For people who care about their food

Sarkies Corner Revisited, Penang

I last reviewed the dinner buffet at Sarkies Corner, E & O Hotel, in July 2008. Back in Penang this week, it once again seemed like a must-visit kind of place. I think of it as one of Penang’s best eateries. It was Monday and therefore their ‘East Meets West’ dinner buffet with a big emphasis on seafood, along with all the usual delicious offerings.

You can read my previous review here, with all the details of what’s on offer.

I gave it 4½ out of 5 then. Yeah, it was pretty darn good then and it hasn’t changed much.

I’m pleased to say we had a lovely evening out. Once again, we chose to sit outside. The ambience is lovely. The temperature is warm with a bit of very gentle sea breeze, and you can sit looking out onto the ships plying the Penang Strait. No wonder they’ve replaced their temporary roofing with a more permanent structure. Sarkies Corner is worth a visit, even if only for an outside table with a view. But there’s more…

As usual, the food on offer was great. A good variety of some top quality foods. The salmon sashimi was excellent and I took the opportunity to try some abalone salad – something I’ve never had before. Hmm, interesting, but I managed the spoonful which I’d put on my plate. I also tried a couple of other things I hadn’t had before so it was fun to be able to experiment in this way.

There were no fresh (raw) oysters on offer but I suspect that’s a seasonal thing, so no worries there. They had some very nice oysters with topping at the grill station, though.

Mr Not Delia suffered a minor disappointment with the roasted new potatoes, which were cold, despite being served in a chafing dish. Roast potatoes seem to be very problematic for caterers generally – it’s so easy for them to turn leathery instead of crispy on the outside and fluffy on the inside as they should be. You’d have thought Mr Not would have learnt by now not to bother with them. Hope getting the better of experience once again, it seems…

I had a visit to the grill station and the grill chef was keen to ply me with just about everything he had on offer there – it was difficult to curb his exuberant attempts to force-feed me. I sought refuge by explaining that I was afraid of getting too fat. (Not actually true, but it just seemed easier that way. ­čÖé ) He responded to that with a big laugh, “Like me, you mean?” All in all a very pleasant experience interacting with jolly chefs in this way. It’s so much nicer than any kind of snootiness.

That’s one of the things I really like about the E & O – the staff are very friendly and neither you nor they seem to find the need to put on airs and graces, just because things are done ‘properly’.

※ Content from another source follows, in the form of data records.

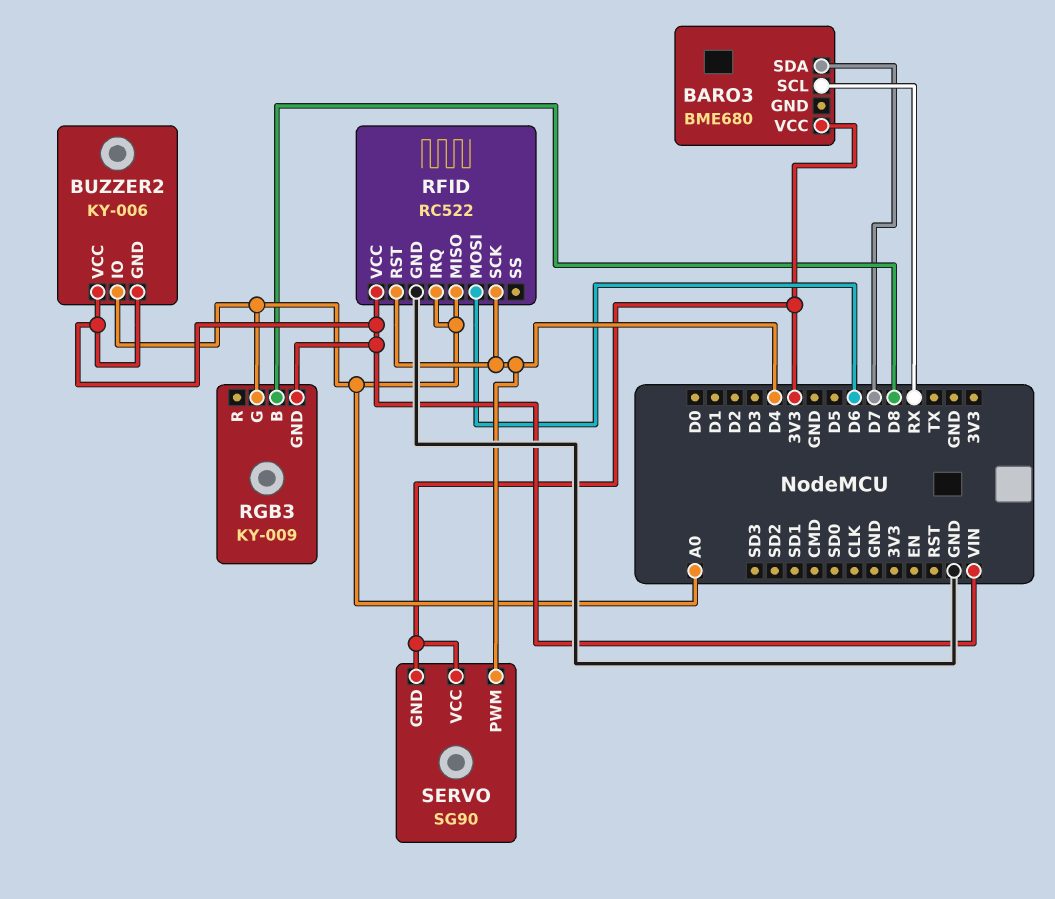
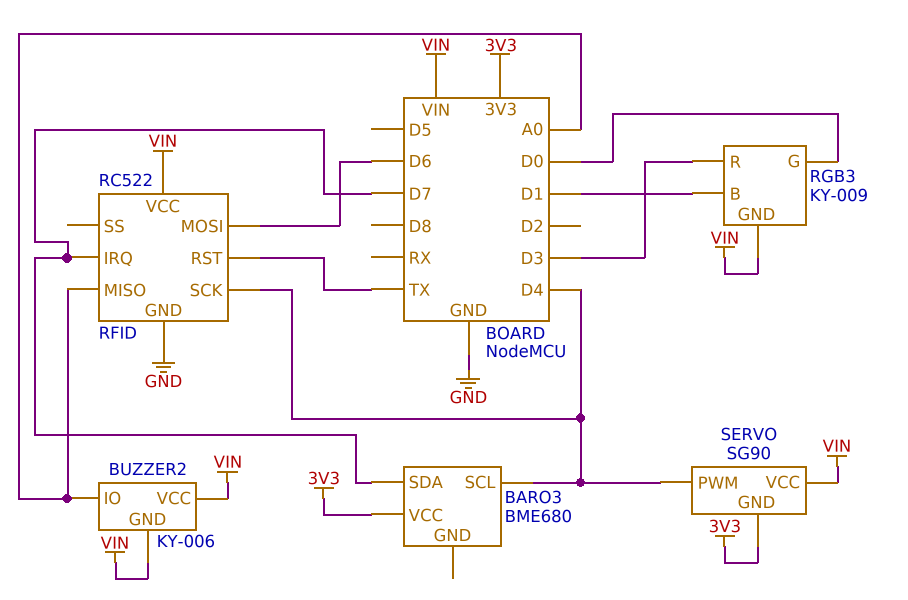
BARO3 pin SCL: RX -> D4
RFID pin IRQ: A0 -> D7
RFID pin RST: D4 -> TX
RGB3 pin B: D8 -> D1
RGB3 pin G: A0 -> D0
RGB3 pin R: none -> D3
SERVO pin VCC: 3V3 -> VIN

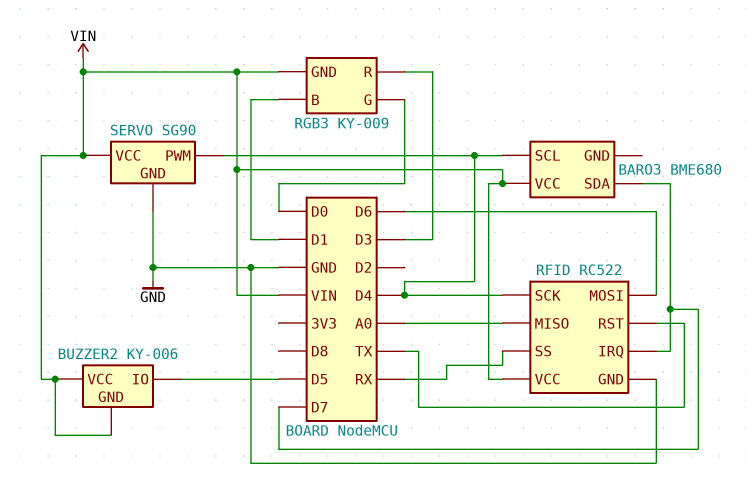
BARO3 pin VCC: 3V3 -> VIN
BUZZER2 pin IO: A0 -> D5
RFID pin SS: none -> RX
SERVO pin GND: 3V3 -> GND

Sure, this is one of the top luxury hotels in Asia and it has an incredibly interesting history, but it’s not snobby at all. It’s an extremely comfortable place to be.

The other staff were friendly and well informed too. I asked one junior chef about a couple of things and she had a good knowledge of the dishes. The chef at the grill station served me some beautiful-looking fish. “Is it mackerel?” I asked him, adding that it looked like mackerel. “No,” he replied, “it’s saba. But it’s one of the mackerel family.” Then he offered the accompanying sauce – only giving me a little bit at first with the warning, “It’s a little bit spicy.” I replied with, “I like spicy.” This met with a big grin and a generous helping of the sauce. Wow! It was to die for. (Maybe it was some kind of ponzu sauce – I must find out.)

The waiting staff on the outside terrace were also friendly and efficient. After the meal, when we were invited to fill in a comment card, I asked our waiter to tell us his name and I pointed to his name badge. (It’s the easiest way to make sure you get the spelling right.) “Trainee,” he replied. We laughed and said that he must have a real name. But all the same we were quite surprised that this very competent guy only had trainee status.

All in all, it was an extremely pleasant evening out and the value for money was excellent. We’ve had better buffets elsewhere – the Sunday brunch at the swanky Mantra restaurant (Pattaya, Thailand), for example. But you pay much, much more for that – more than double.

Our bill at Sarkies Corner for two, including a decent bottle of Chilean Sauvignon Blanc, was just over MYR 260 (about £45). Absolutely worth every ringgit for a lovely evening out. Highly recommended still and still deserving of a high rating. 4 out of 5.